NTSB investigators may not have traveled in support of this investigation and used data provided by various sources to prepare this public aircraft accident report.

During a low-altitude fish survey, the helicopter experienced a separation of a control rotor while leveling off from a climb to about 400 feet above ground level (AGL). The pilot initiated an emergency descent but, due to severely reduced cyclic controllability resulting from the separation, was unable to avoid power lines in the aircraft's emergency descent flight path. The helicopter struck the power lines about 50 feet AGL and fell to the ground, landing hard but upright. Post-accident examination disclosed a fatigue failure in the cuff which retains the control rotor blade. The fatigue originated on two opposite sides of a retaining bolt hole that appeared to have been unevenly hand chamfered or deburred during original manufacture of the cuff, with gouging and sharp-bottomed dents visible at the origins. However, while a company mechanic had signed off an Airworthiness Directive (AD) requiring recurring inspection of the cuff about two months/56 flight hours before the accident, post-accident examination disclosed evidence indicative of inadequate inspection and maintenance of the assembly, including: old dried grease between the cuff and control rotor blade spar, large areas of the spar missing required paint with associated corrosion areas, and zinc chromate primer in corrosion pits. The FAA-approved Hiller service bulletin referenced by the AD contains procedures for inspection of spar tube retention bolt holes for 'elongation, corrosion, burrs, pitting or fretting' and associated repair procedures, but does not contain any instructions to inspect or repair bolt holes in the control rotor cuff for those same conditions.
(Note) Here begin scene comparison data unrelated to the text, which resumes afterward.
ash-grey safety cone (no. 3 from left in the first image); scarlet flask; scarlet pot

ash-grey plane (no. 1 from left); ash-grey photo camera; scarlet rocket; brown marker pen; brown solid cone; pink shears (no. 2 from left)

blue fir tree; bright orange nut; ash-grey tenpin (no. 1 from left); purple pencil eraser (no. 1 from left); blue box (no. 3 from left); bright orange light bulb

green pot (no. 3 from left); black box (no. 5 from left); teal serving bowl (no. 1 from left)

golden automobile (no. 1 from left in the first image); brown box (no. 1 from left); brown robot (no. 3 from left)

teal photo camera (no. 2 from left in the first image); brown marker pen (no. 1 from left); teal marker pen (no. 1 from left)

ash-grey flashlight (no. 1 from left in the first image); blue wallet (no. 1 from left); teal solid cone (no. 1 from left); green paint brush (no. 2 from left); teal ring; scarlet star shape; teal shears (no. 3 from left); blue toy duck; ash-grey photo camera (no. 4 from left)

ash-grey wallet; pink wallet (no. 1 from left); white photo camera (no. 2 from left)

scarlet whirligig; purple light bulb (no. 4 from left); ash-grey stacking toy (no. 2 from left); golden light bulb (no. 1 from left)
The National Transportation Safety Board determines the probable cause(s) of this accident to be:

Inadequate inspection of the control rotor cuff by a company mechanic and subsequent fatigue fracture of the cuff, resulting in an inflight separation of the control rotor blade. Factors contributing to the accident were: inadequate quality control during manufacture; insufficiently defined manufacturer's inspection and repair procedures; inadequate FAA approval of the manufacturer's inspection and repair procedures; power lines in the helicopter's emergency descent flight path; and reduced aircraft controllability following the control rotor separation.